Calif. Gov. Jerry Brown has made climate protection a centerpiece of his policy agenda, yet he has also embraced the controversial technology of fracking to tap his state's huge shale oil reserves by signing SB 4. He explains his position here.
The international climate pact event (PDF) held in San Francisco on Oct. 28 featuring the governors of the three contiguous West Coast states of California, Oregon, and Washington and (via teleconference) the premier of the Canadian province of British Columbia, was supposed to be a celebratory event. But San Jose Mercury News environmental reporter Paul Rogers, noting the demonstrators against fracking that had gathered outside, asked Gov. Jerry Brown, "(H)ow do you square your support of the fracking process in California with your statement that climate change is an existential threat to the world"?
At Monday's event, in response to questions from this newspaper, Brown offered his most extensive remarks yet defending his administration's fracking policy.
Brown said he saw no contradiction in calling climate change "the world's greatest existential challenge" Monday while refusing to impose a moratorium on fracking -- as New York has done, and as many of the environmental groups who supported his campaign for governor in 2010 now want for California.
His response boiled down to the way he saw SB 4, the bill that many environmental groups either opposed or had withdrawn their support after last minute amendments were added, as the Environmental Working Group's Bill Allayaud noted in his summary of the final bill.
"As you know, I signed legislation that will create the most comprehensive environmental analysis of fracking to date," Brown said. "It will take a year, year and a half, maybe a little longer.
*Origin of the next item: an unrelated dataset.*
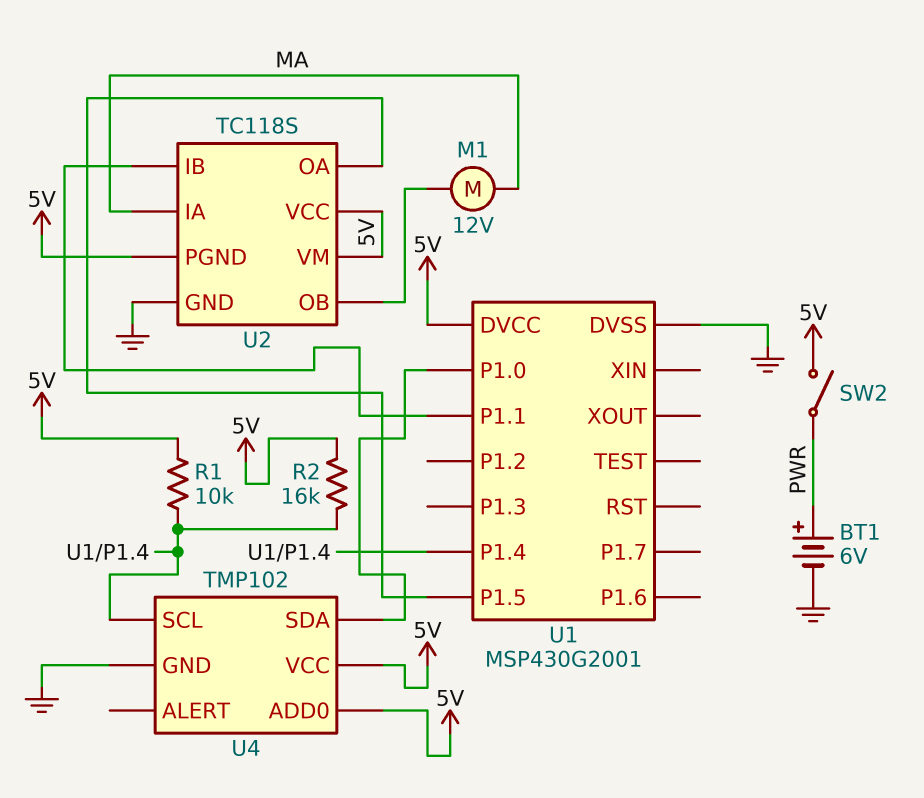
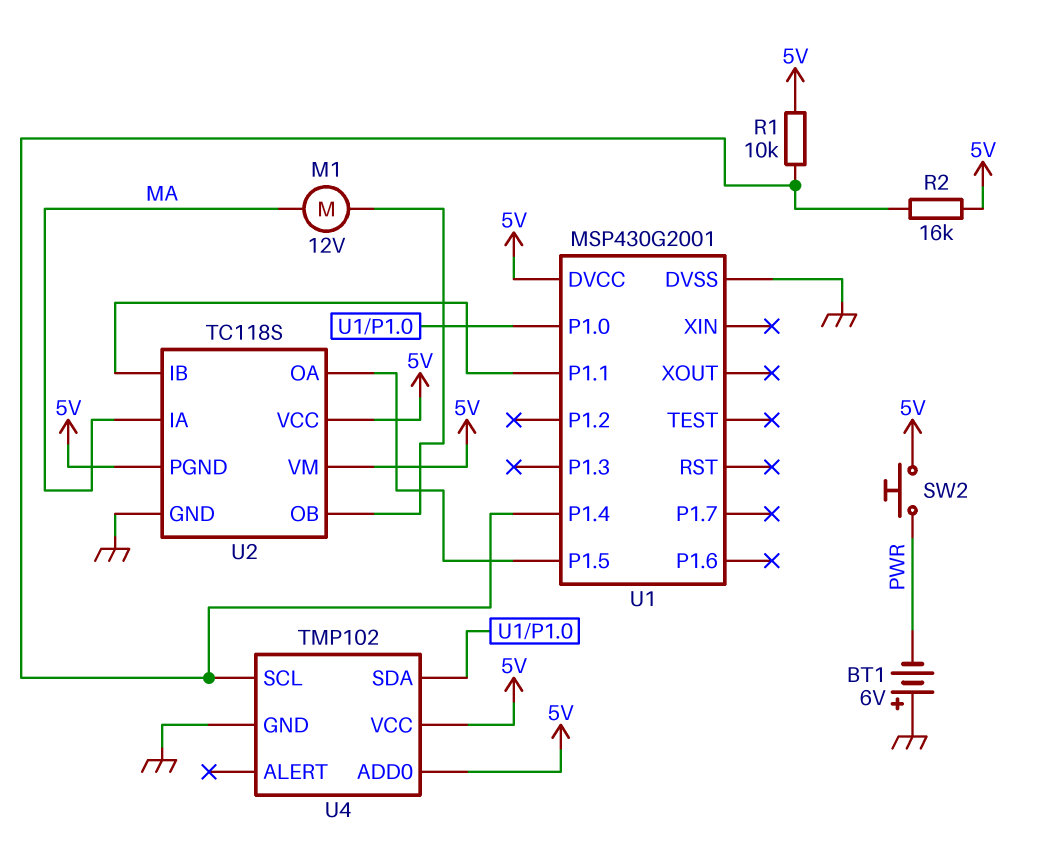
BT1: 6V (plus PWR, minus GND) -> 6V (plus GND, minus PWR)
SW2: switch (5V, PWR) -> button (5V, PWR)

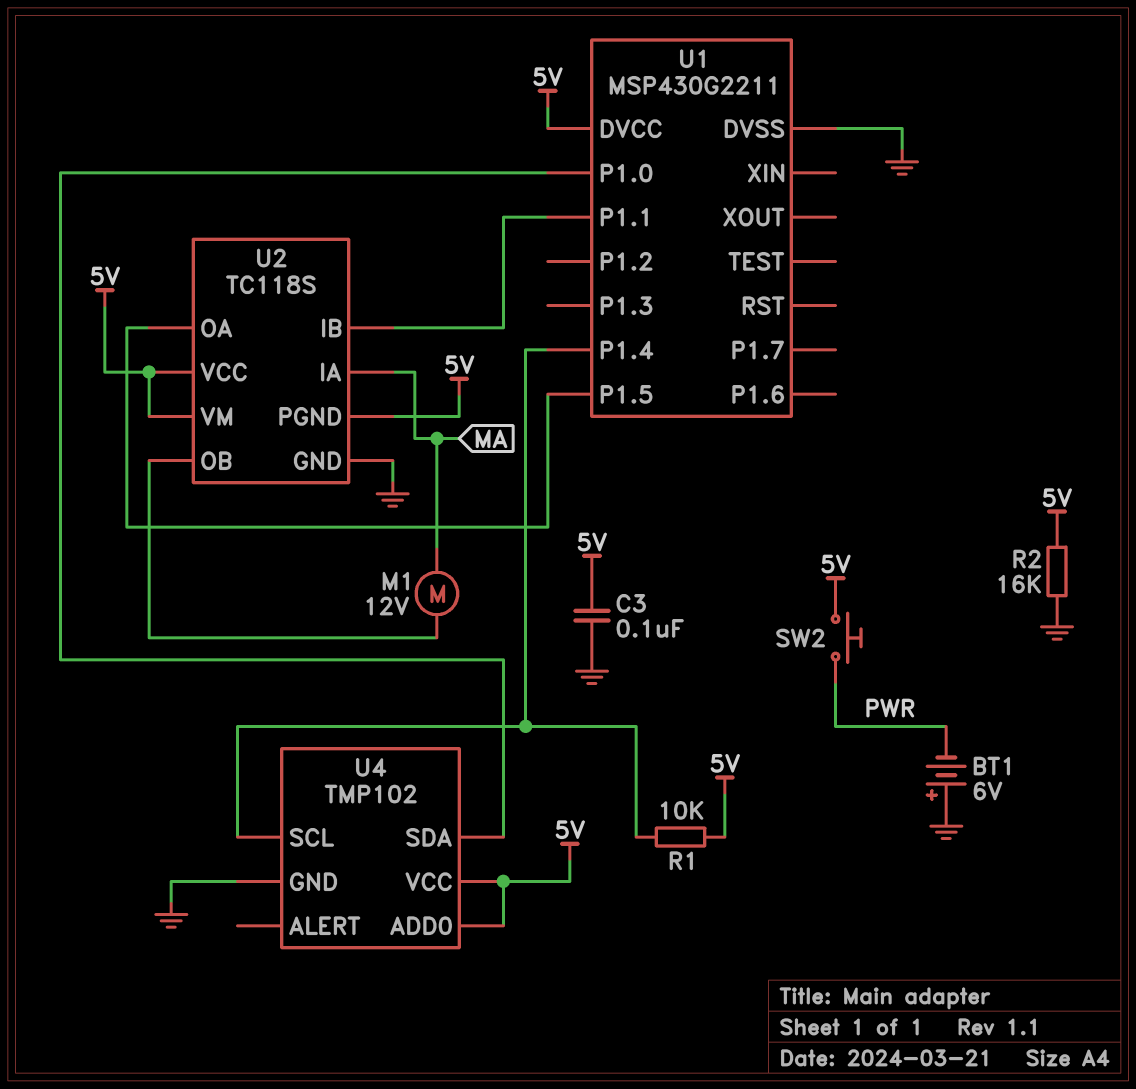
C3: none -> 100nF (5V, GND)
R2: 16k (5V, U1/P1.4) -> 16k (5V, GND)
U1: MSP430G2001 -> MSP430G2211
And I hope that all the people, critics and supporters alike, will participate and offer their best thoughts."
Rogers added that "Brown noted that SB4 requires the state to conduct an independent, peer-reviewed scientific study of fracking's impact on air, groundwater, wildlife and climate by Jan. 1, 2015. That document will help policymakers, he said."
"Nobody is talking about doing anything (in the Monterey Shale) for an extended period of time -- and certainly not before the environmental document," Brown said. "I think we ought to give science a chance."
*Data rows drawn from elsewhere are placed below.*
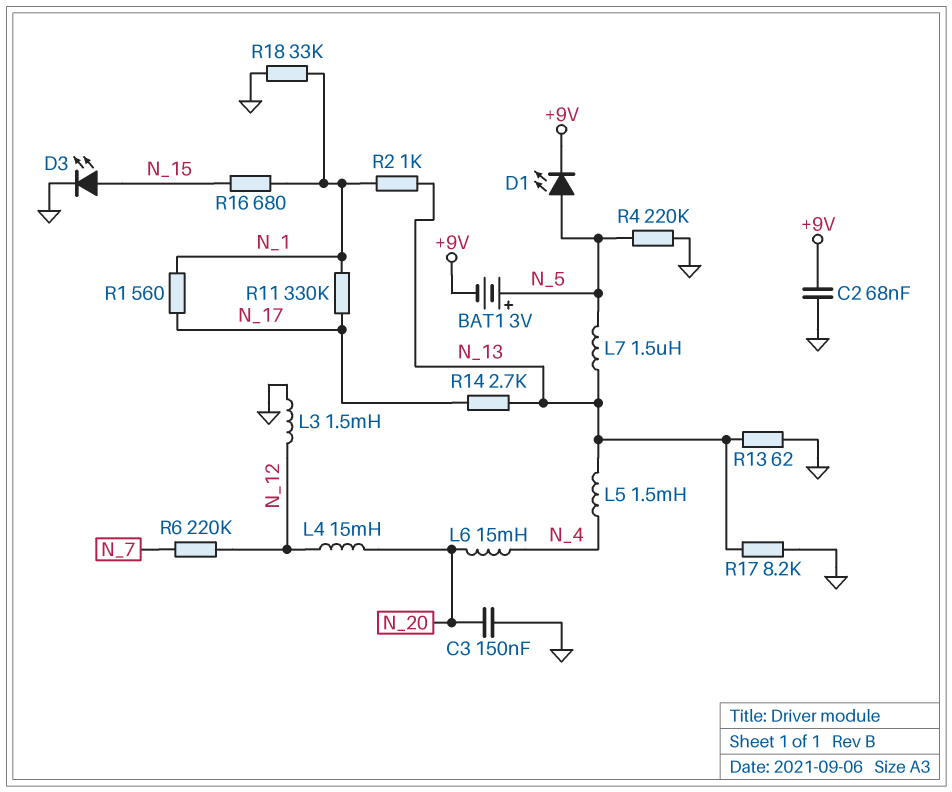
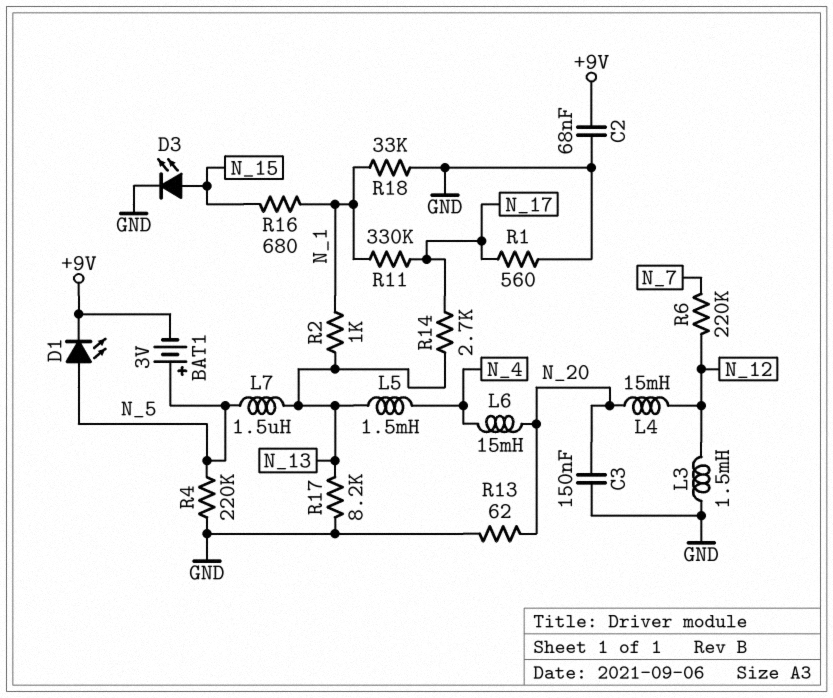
R1: 560 (N_1, N_17) -> 560 (GND, N_17)
R13: 62 (GND, N_13) -> 62 (GND, N_20)

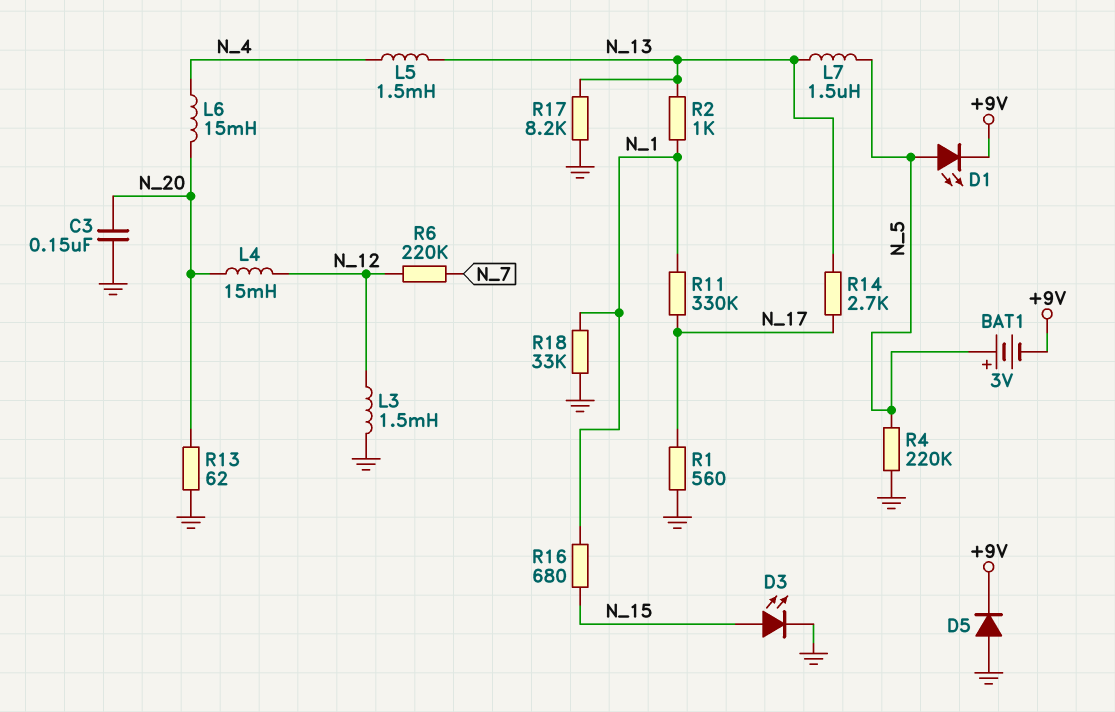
C2: 68nF (+9V, GND) -> none
D5: none -> diode (A GND, K +9V)

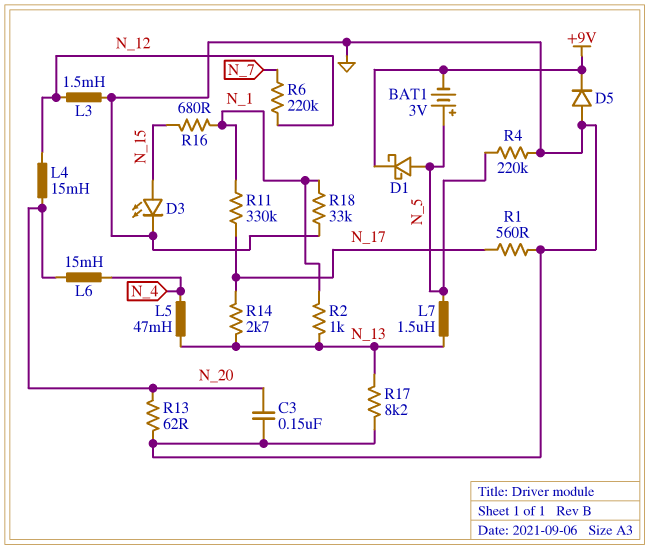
D1: LED (A N_5, K +9V) -> schottky (A N_5, K +9V)
L5: 1.5mH (N_4, N_13) -> 47mH (N_4, N_13)

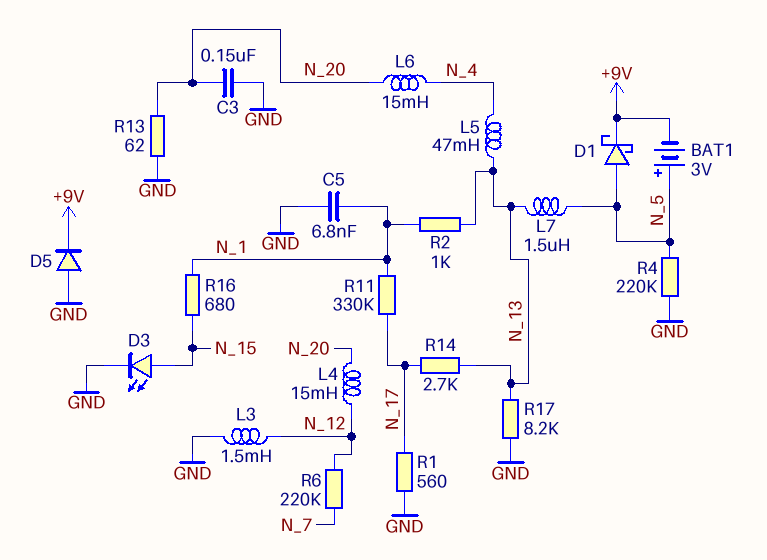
C5: none -> 6.8nF (GND, N_1)
R18: 33k (GND, N_1) -> none

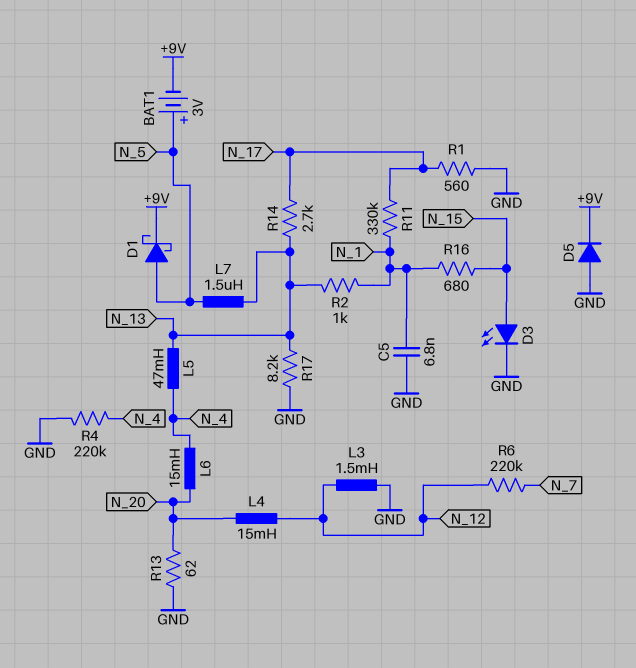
C3: 150nF (GND, N_20) -> none
R4: 220k (GND, N_5) -> 220k (GND, N_4)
In short, that was Brown's answer - that the legislation calls for a rigorous examination of the controversial practice of fracking, rather than the more simplistic moratorium. "We ought to give science a chance", was the way he put it. Brown went on to, ironically, praise the California Environmental Quality Act which will be used to prepare the document. Brown had infamously "once called reforming CEQA, California's 43-year-old landmark environmental impact law, 'doing the Lord's work'."
At the event, Gov. Brown, Ore. Gov. John Kitzhaber, Wash. Gov. Jay Inslee, and BC Environment Minister Honourable Mary Polak signed the Pacific Coast Action Plan on Climate and Energy (PDF) that "lays the groundwork for the region to create the kind of tough policy that we'll need to create in order to have an impact on global warming", wrote the editors of the San Francisco Chronicle in their strong endorsement of the pact.
On the Mercury News audio tape, David Baker of the San Francisco Chronicle poses the next question (after Rogers) to the governors of Washington and Oregon on how they plan to go about putting a price on carbon - one of the goals of the pact. Both California and British Columbia already do so: B.C. has a carbon tax and California has a cap and trade market for carbon emissions. While the answers are barely audible, they can be read in Baker's piece. Turns out they will pursue a carbon regulation, not a price.
Washington and Oregon will adopt "low carbon fuel standards," policies that encourage the use of alternative fuels. California and British Columbia already have those policies in place, despite court challenges to get rid of them.